After the DB Curls, I go back to the Barbell Curl again, but this time the loads are lighter and the reps are higher. Usually 3 worksets of 10-15 reps. Rest times are just 1-2 minutes, but I will very often just perform this exercise as a double drop set. So I might do a workset of 10 reps at 95 lbs, strip it down to 75 lbs and immediately perform another set of 10-12 reps, strip it down to 55 lbs, and then immediately perform 10-15 more reps. So no rest between sets. Yes, you will use some embarrassingly light weights at the end of that double drop set, but the object here is not strength – it’s maximal blood flow and metabolic disruption, which is a stimulus for growth.

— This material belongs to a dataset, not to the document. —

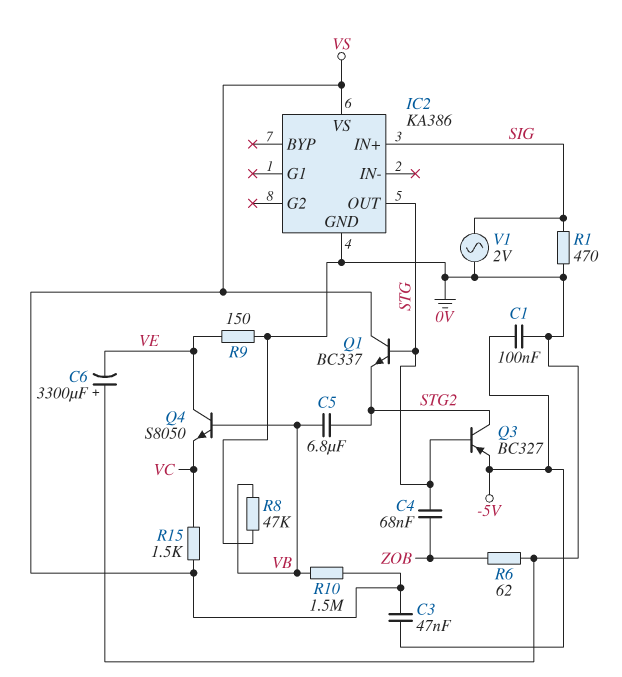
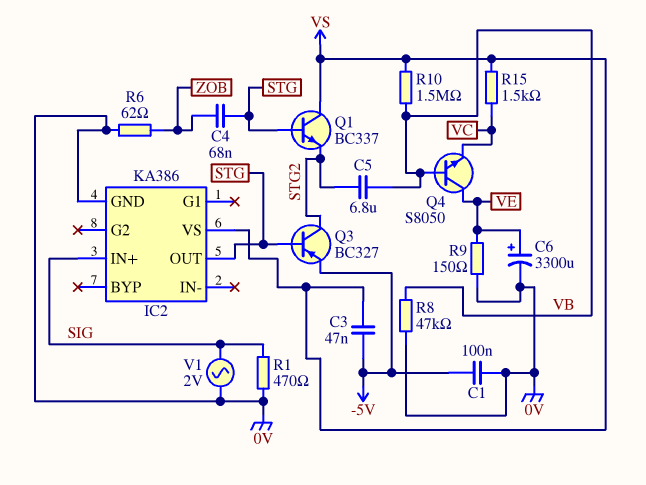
C6: 3300uF (plus 0V, minus VE) -> 3300uF (plus VE, minus 0V)

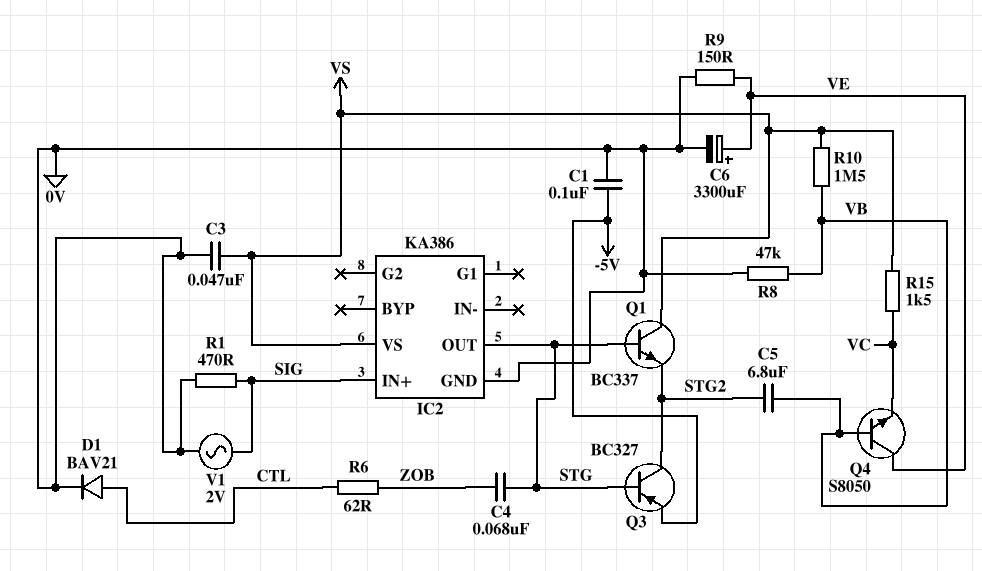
C3: 47nF (-5V, VS) -> 47nF (0V, VS)
D1: none -> diode BAV21 (A CTL, K 0V)
R6: 62 (0V, ZOB) -> 62 (CTL, ZOB)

- Seated or Incline DB Curls 3 x 6-8
- Barbell Curl 3 x 10-15
That’s it. I find that this very simple routine 1x/week is sufficient for growth, especially if you are doing a back training session on another day of the week, preferrably 2-3 days before or after this session. Lately my Chest/Bicep days have been falling on Sundays and my Back Day falls on Thursday. If you really want to focus on bicep strength and growth, start all your Back Day sessions with Chin Ups, rather than with Pull-Ups or Rows and you’ll get some good bicep stimulation there. I’ve also found that when I regularly train my biceps hard, that I am stronger on my back exercises, especially my chins and pull ups.
So, for all you closet bodybuilders – you now have my permission to curl. Just don’t do it in the squat rack.